Okinawa was an independent kingdom ruled by the Ryukyu kings. In the 15th and 16th centuries it was a major trading partner of China, Japan and many Southeast Asian countries. In the 17th century, the Ryukyu Islands were attacked and surrendered to the Satsuma clan from Kyushu acting on behalf of the Japanese Shogun. However, they still maintained their sovereignty and were able to continue their trade with the Chinese. This exposure to the Japanese culture and Chinese culture had a dramatic affect on the Ryukyu people. This can be seen in the design of their temples, which incorporate both Japanese and Chinese architecture and spirituality.
Okinawa was completely annexed and made a prefecture by the Japanese government in 1872. After being annexed the Japanese government brought in new policies based on western models and required all public education to be taught in standard Japanese as a way of assimilating the Ryukyu people into Japan.
During WWII, the Battle of Okinawa was one of the largest of the war and the only land battle on Japanese soil. It is estimated that this battle resulted in the loss of 100,000 military personnel and over 150,000 civilians, more than one third of the total population of Okinawa. . The Okinawa Prefectural Peace Memorial Museum was built to remember the tragedies of this battle.
After WWII, Okinawa was occupied by the United States and run by an American military government. This occupation led to the creation of many U.S. military bases. Okinawa was returned to the Japanese government in 1972. Part of this agreement allowed the Americans to keep and maintain their military basis in Okinawa.
Okinawa experiences a subtropical climate, reaching average annual high temperatures of 31 °C in July and August with lows around 26 °C, and highs of around 19-21 °C and lows of 14-16 °C from December to March. . Precipitation starts to rise in April with a peak in August when there is about 250 mm of rain.

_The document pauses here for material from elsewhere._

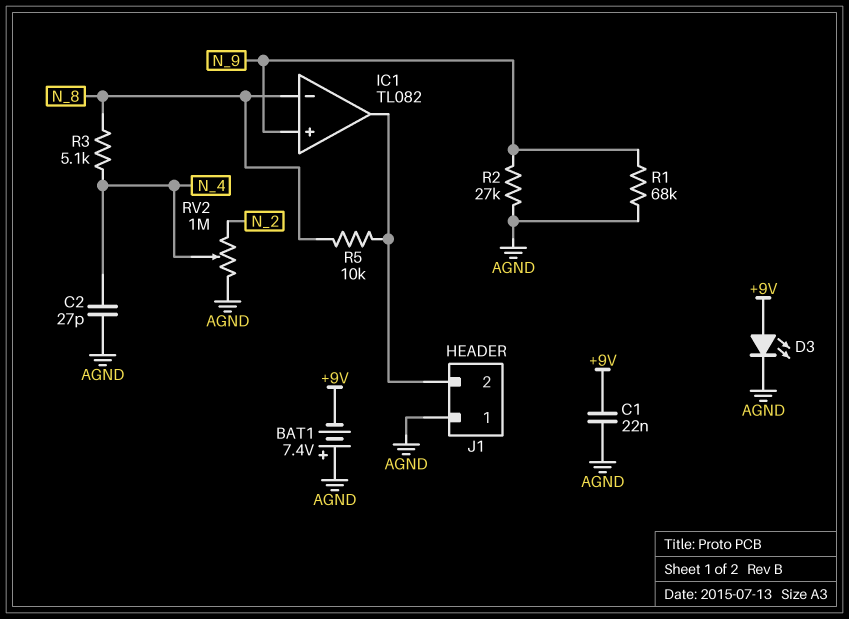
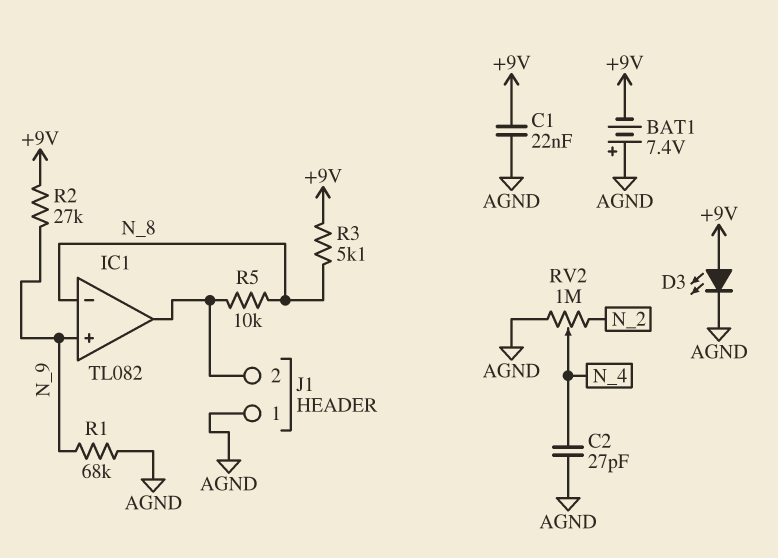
R2: 27k (AGND, N_9) -> 27k (+9V, N_9)
R3: 5.1k (N_4, N_8) -> 5.1k (+9V, N_8)

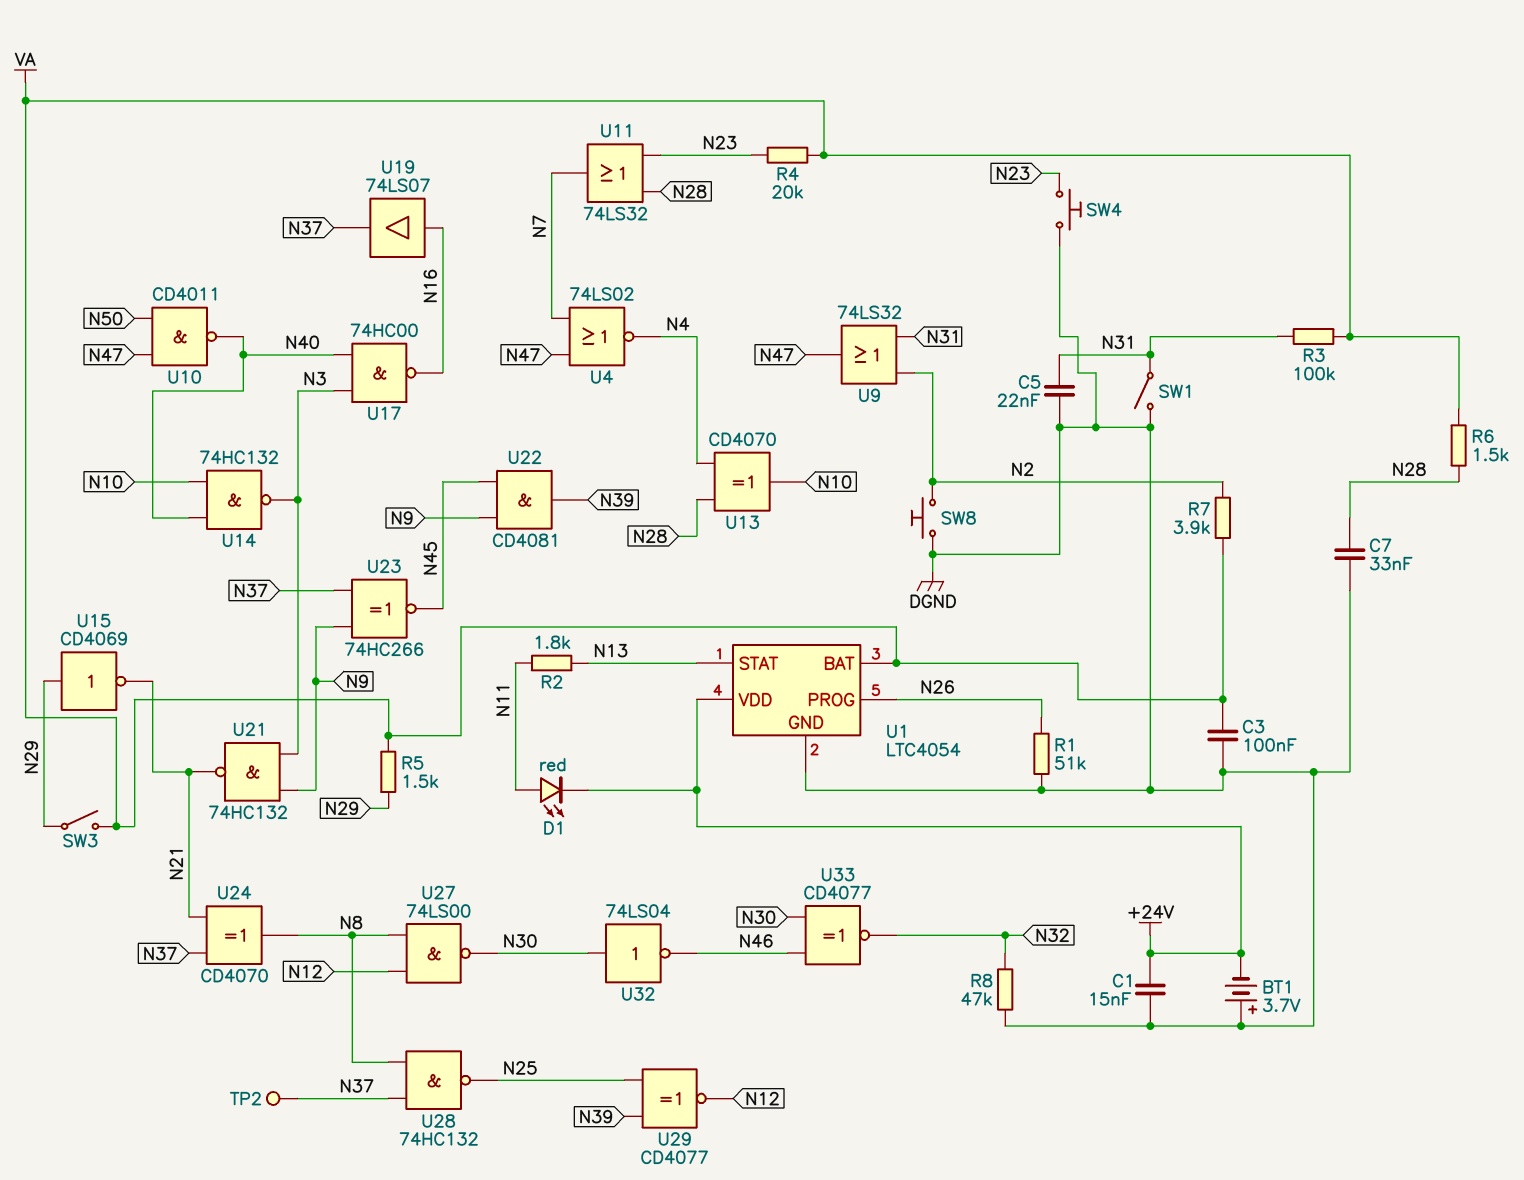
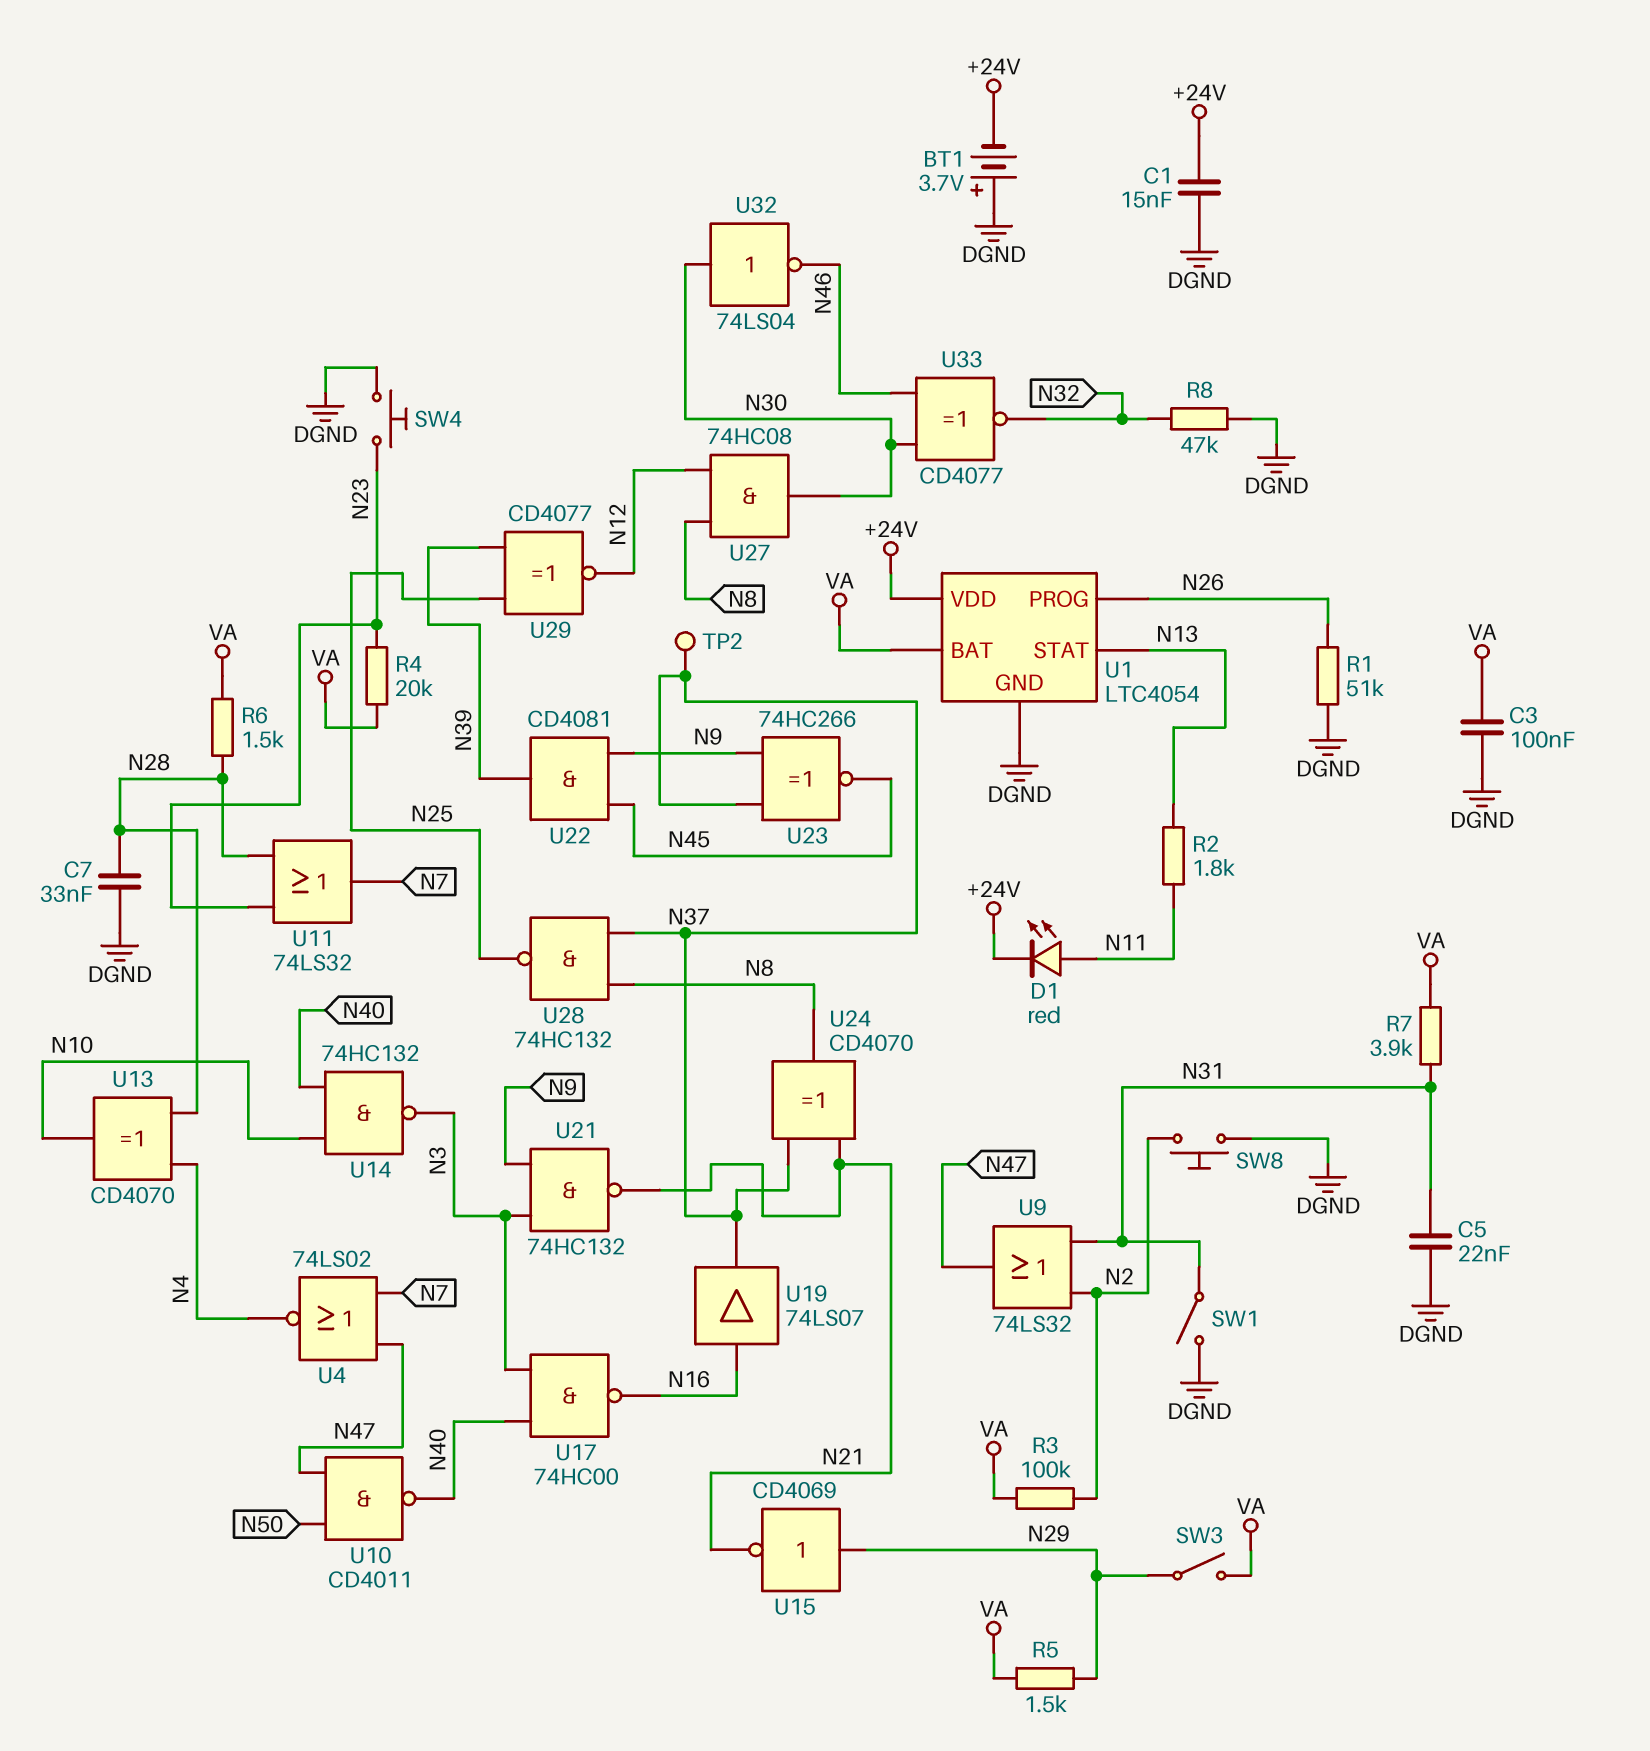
R3: 100k (N31, VA) -> 100k (N2, VA)
R7: 3.9k (N2, VA) -> 3.9k (N31, VA)
U27: NAND 74LS00 (in N8, in N12, out N30) -> AND 74HC08 (in N8, in N12, out N30)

Rainfall is lowest in December and January with around 100 mm.
Naha Airport (OKA) is the main gateway to Okinawa. Destinations include all of the major Japanese cities and international destinations include Seoul Incheon International Airport, Taichung, Kaohsiung, Taipei, Hong Kong International Airport and Shanghai Pudong International Airport.
To/from the airport
The weekly ferries between Keelung and Kaohsiung in Taiwan and Ishigaki and Miyako in the Okinawa Prefecture have been suspended since 2008. The trip took about 18 hours and boats left Taiwan on Mondays and Okinawa on Thursdays or Fridays. There is talk of new ferries between Japan (either Okinawa or 'mainland' Japan) and Taiwan, but up until now (October 2009) there is no ferry.
Ferries connect Naha with a number of ports on Kyushu and Honshu, including Tokyo, Nagoya, Fukuoka, Kobe, Osaka and Kagoshima. A one way trip from Tokyo to Naha takes around 44 hours and is only one ferry per week. From Kagoshima on the southern tip of Kyushu, ferries depart for Naha every day though and this is probably the better option if you want to go to Okinawa by ferry as it takes about 25 hours. Check the Japan Ferry Travel Guide for maps, routes, schedules and prices.
Flights between the islands are mostly handled by Japan Transocean Air (JTA) and its subsidiary Ryukyu Air Commuter (RAC), both owned by JAL. ANA's subsidiary Air Nippon (ANK) also has a limited network radiating out from Naha. If you plan on traveling extensively in the region by plane, consider JTA's Okinawa Island Pass, which allows two to five flights for ¥9000 each.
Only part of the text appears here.